Our management is currently in discussions with OEM's interested in using our
Internet music player reference designs. We recently completed and demonstrated
a third generation secured portable internet music player employing Lucent's
EPAC digital compression technology.  We intend to support various emerging
Digital Rights Management Systems ("DRMS") that support the Secure Digital Music
Initiative ("SDMI"). We have signed a non-exclusive license agreement to support
Liquid Audio Inc.'s SP3 DRMS and intend to support other emerging DRMS
developers. We are also currently in discussions with several popular DRMS
providers. There can be no assurance that we will support additional DRMS or
that OEM's will use our Internet music player reference designs.

We have incurred operating losses in each of the last three fiscal years and
these losses have been material. We incurred an operating loss of $2.6 million
in fiscal 1998 (including an inventory write-off of $1.3 million) and $1.8
million in fiscal 1999. Our current level of monthly cash operating costs is
approximately $180,000 per month compared to $120,000 per month for September
1998, with the growth attributed to increase expenditures in the development of
the digital music player and the addition of research and development personnel.
Moreover, we may increase expenditure levels in future periods to support our
digital music business and to support OEM customers. Accordingly, our losses are
expected to continue until such time as we are able to realize supply,
licensing, royalty and development revenues sufficient to cover our fixed costs
of operations. We continue to be subject to the risks normally associated with
any new business activity,

                                       10
<PAGE>

including unforeseeable expenses, delays and complications. Accordingly, there
is no assurance we can or will report operating profits in the future.

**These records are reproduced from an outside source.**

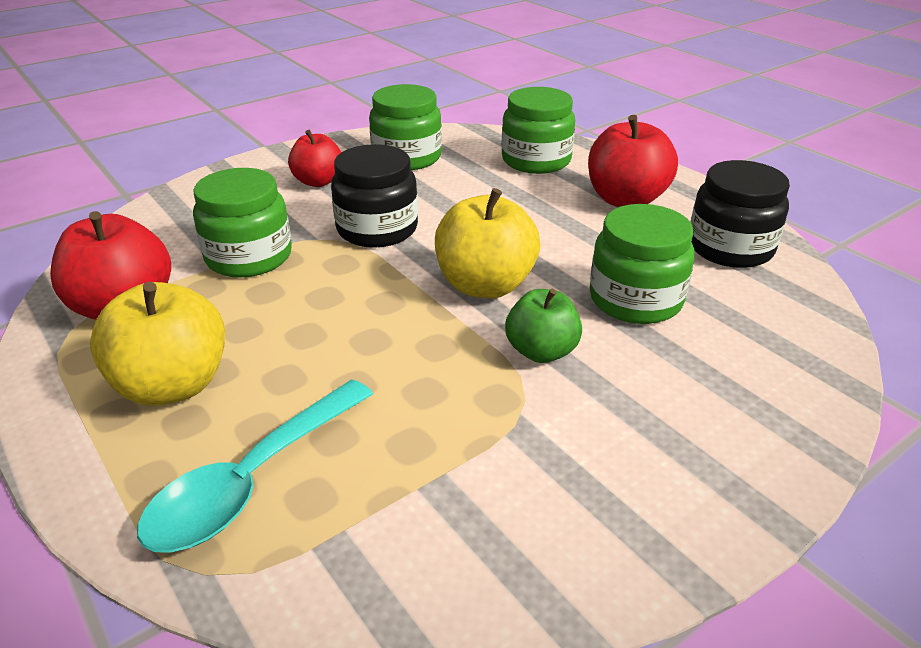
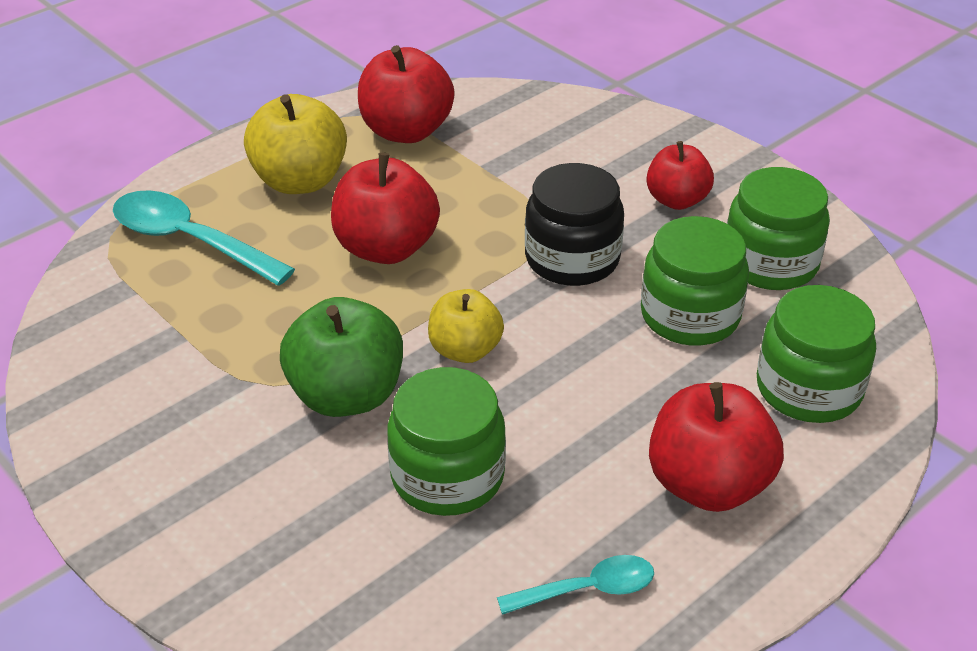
camera: 85 degrees right, 5 degrees up
(249, 257) = (499, 181): green jar -> green jar (690, 316)
(326, 324) = (386, 248): none -> red apple
(485, 285) = (465, 350): yellow apple -> yellow apple, size x0.65
(541, 351) = (346, 395): green apple -> green apple, size x1.55
(730, 248) = (588, 589): black jar -> turquoise spoon

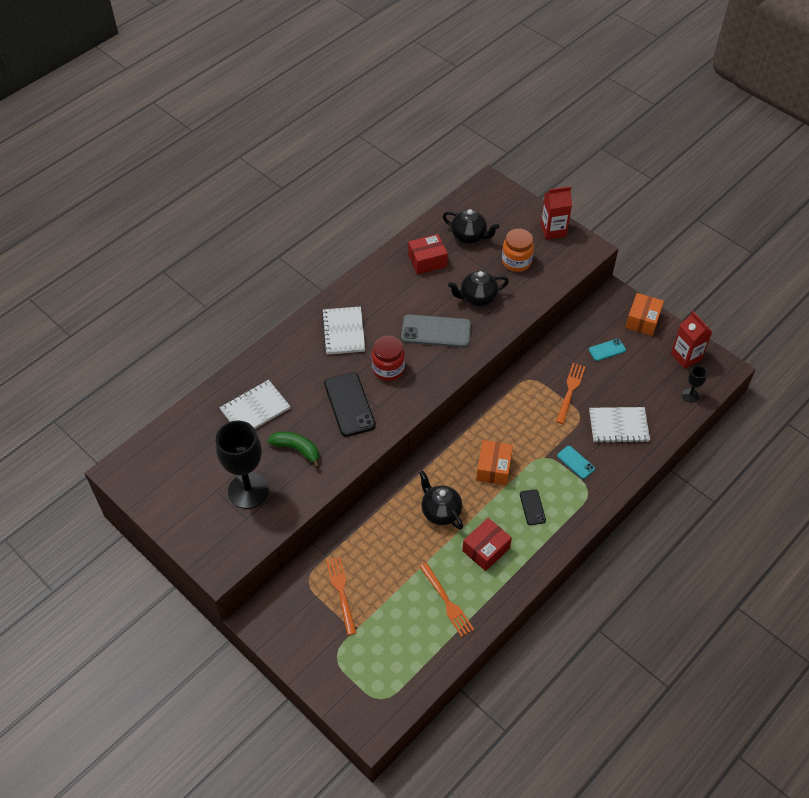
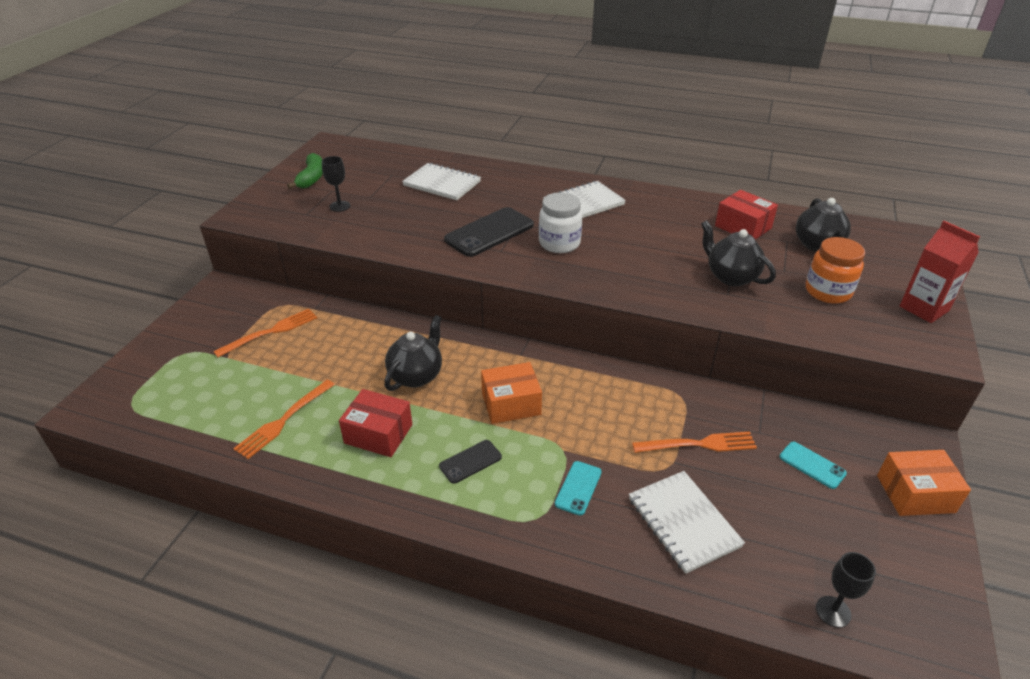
camera: 65 degrees right, 15 degrees down
(248, 491) = (340, 206): black goblet -> black goblet, size x0.46
(297, 449) = (407, 218): green banana -> green banana (312, 178)
(388, 369) = (559, 243): red jar -> white jar
(436, 331) = (646, 260): grey phone -> none
(686, 357) = (908, 579): red carton -> none

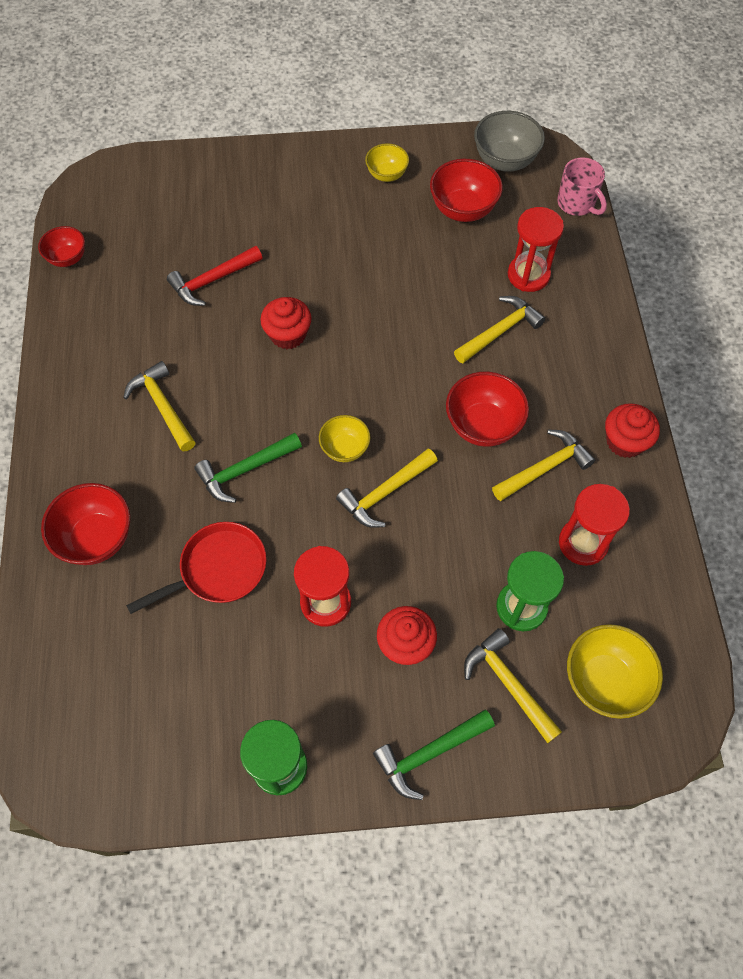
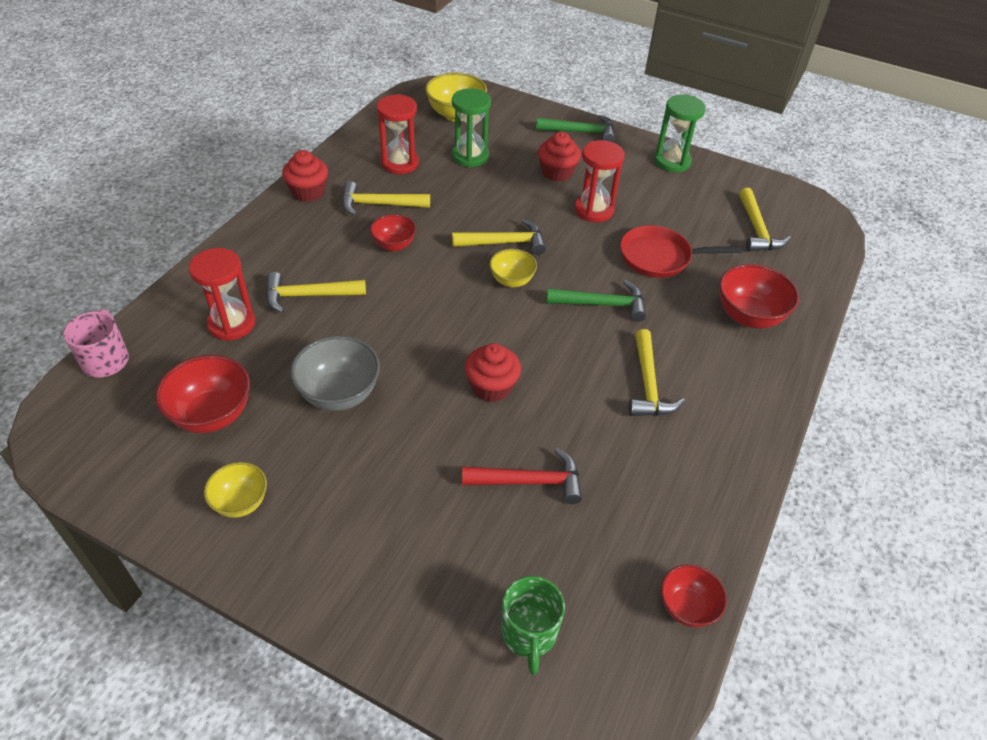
camera: 150 degrees left, 15 degrees down
(159, 199) = (529, 633): none -> green mug
(483, 426) = (394, 245): red bowl -> red bowl, size x0.63
(505, 161) = (106, 444): grey bowl -> grey bowl (339, 394)
(508, 683) = (511, 135): yellow hammer -> yellow hammer (757, 229)

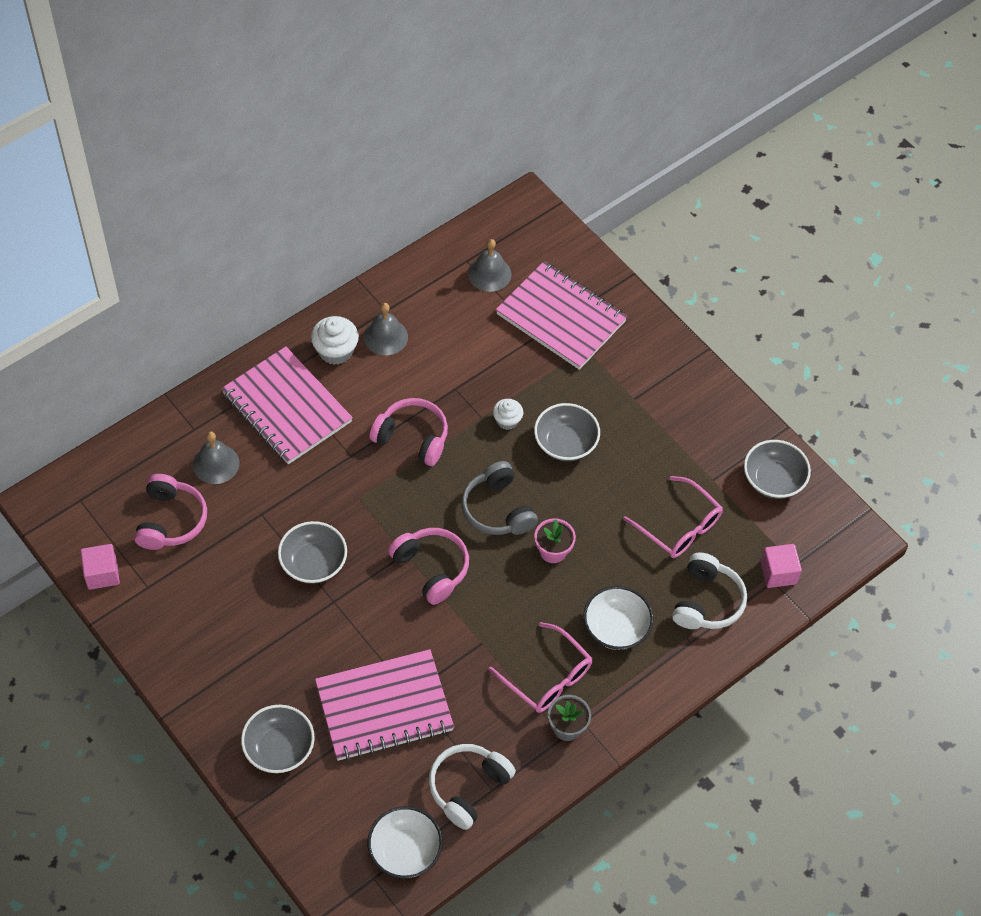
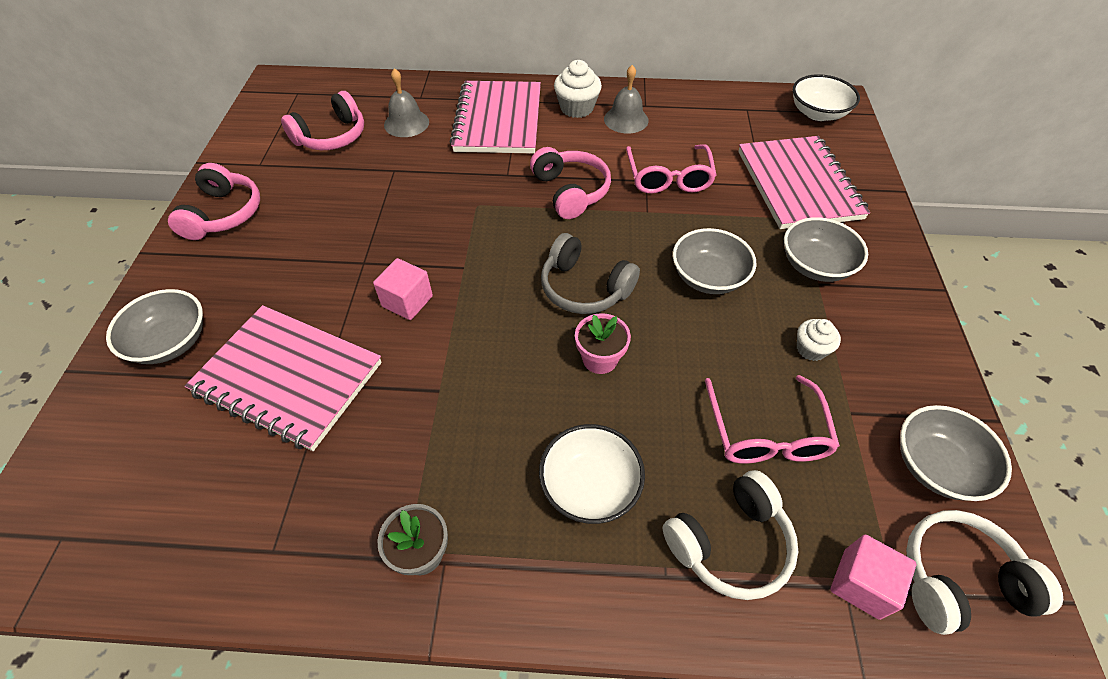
camera: 45 degrees right, 5 degrees down
(102, 574) = (246, 139): pink cube -> pink cube (407, 301)
(313, 563) = (386, 225): grey bowl -> grey bowl (815, 265)
(405, 850) = (120, 537): white bowl -> white bowl (817, 113)
(431, 568) = (471, 294): pink headphones -> pink headphones (224, 214)
(468, 787) = (254, 526): white headphones -> white headphones (958, 579)
(489, 273) = (759, 125): grey bell -> none
(497, 509) = (584, 288): grey headphones -> grey headphones turned 75 degrees counterclockwise
(507, 420) = (668, 227): white cupcake -> white cupcake (811, 349)
(547, 677) = (462, 477): pink glasses -> pink glasses (668, 178)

We are focused on OEM licensing with respect to our MicroOS(TM) file management
system and contract development of private label and custom-designed products
for digital music applications, dictation systems, and computer peripherals and
telecommunication equipment. Revenue from licensing, royalties and development
services, and additional product supply arrangements, if any, are expected to be
subject to significant month to month variability resulting from the limited
market penetration and license activity to date, the timing and delays
associated with OEM new product introductions and the seasonal nature of demand
for consumer electronic products. Development and OEM contracts and product
orders may be delayed or terminated by customers and are subject to a number of
factors beyond the Company's control. The termination of the Lanier Agreement or
the lack of market success of the recently introduced digital recorder products
by Lanier would have a material adverse effect on our operations. The markets
for consumer electronic products are subject to rapidly changing customer tastes
and a high level of competition. Demand for our products is expected to be
influenced by OEM market success, technological developments and general
economic conditions. Because these factors can change rapidly, customer demand
for our technology can also shift quickly. We may not be able to respond to
technical developments by competitors because of the time required and risks
involved in the development or introduction of new or improved technology and
due to limited financial resources.

RESULTS OF OPERATIONS
For the first six months of fiscal 2000, we reported revenues of $187,888, a 26%
decrease from revenues of $255,441 for the first six months of fiscal 1999.
Product sales increased in the current period due to Lanier shipments while
service revenues decreased primarily due to a decline in Lanier development
services revenues. Three customers accounted for 95% of fiscal 1999's first six
months of revenues and three customers accounted for total revenue in the first
six months of fiscal 2000. The loss of a customer could have a material adverse
impact on our results of operations.

Revenue for the first six months of fiscal 2000 included product revenue of
$140,277 compared to $73,895 for the prior year's first six months. The increase
is due to Lanier product shipments. Product revenue generated a gross profit for
the six months ended September 30, 1999 and 1998 of 29% and 5%, respectively.
Our product shipments in fiscal 2000 consisted entirely of shipments as part of
our $3 million initial production order from Lanier. Product sales for the three
months ended September 30, 1999 increased 138% to $125,215 with a 33% gross
profit as compared to $51,399 with a 35% gross profit for the prior year's
second quarter.

Service revenues for the first six months of fiscal 2000 were $47,611 compared
to $181,546 for the comparable period of the prior year. Prior year service
revenue included $159,170 from the Lanier development contract. Second fiscal
2000 quarter service revenues were $25,372 compared to $105,853 for the prior
year's second quarter. The six month ended September 30, 1999 service revenue
included $17,611 and $30,000 recognized under the Intel and Lucent development
agreements, respectively.

For the six months ended September 30, 1999, we reported a gross profit of
$3,527 compared to a gross loss of $81,964 for the first six months of fiscal
1999. Cost of sales consisted of $99,224 of product costs and $85,137 of
contract services consisting mostly of research and development labor being
funded in part by the Lucent and Intel development agreements. Cost of sales for
the three months ended September 30, 1999 and 1998 were $154,783 and $217,635,
respectively. We are substantially completed on the Lanier development contract.
Although we do not anticipate any significant future contract losses, there can
be no assurance we can attain positive gross margins in the future or with
future customers. At the present time warranty reserves are not material and we
do not anticipate significant warranty costs in future periods. Our contract
supply agreement provides a twelve month manufacturing warranty.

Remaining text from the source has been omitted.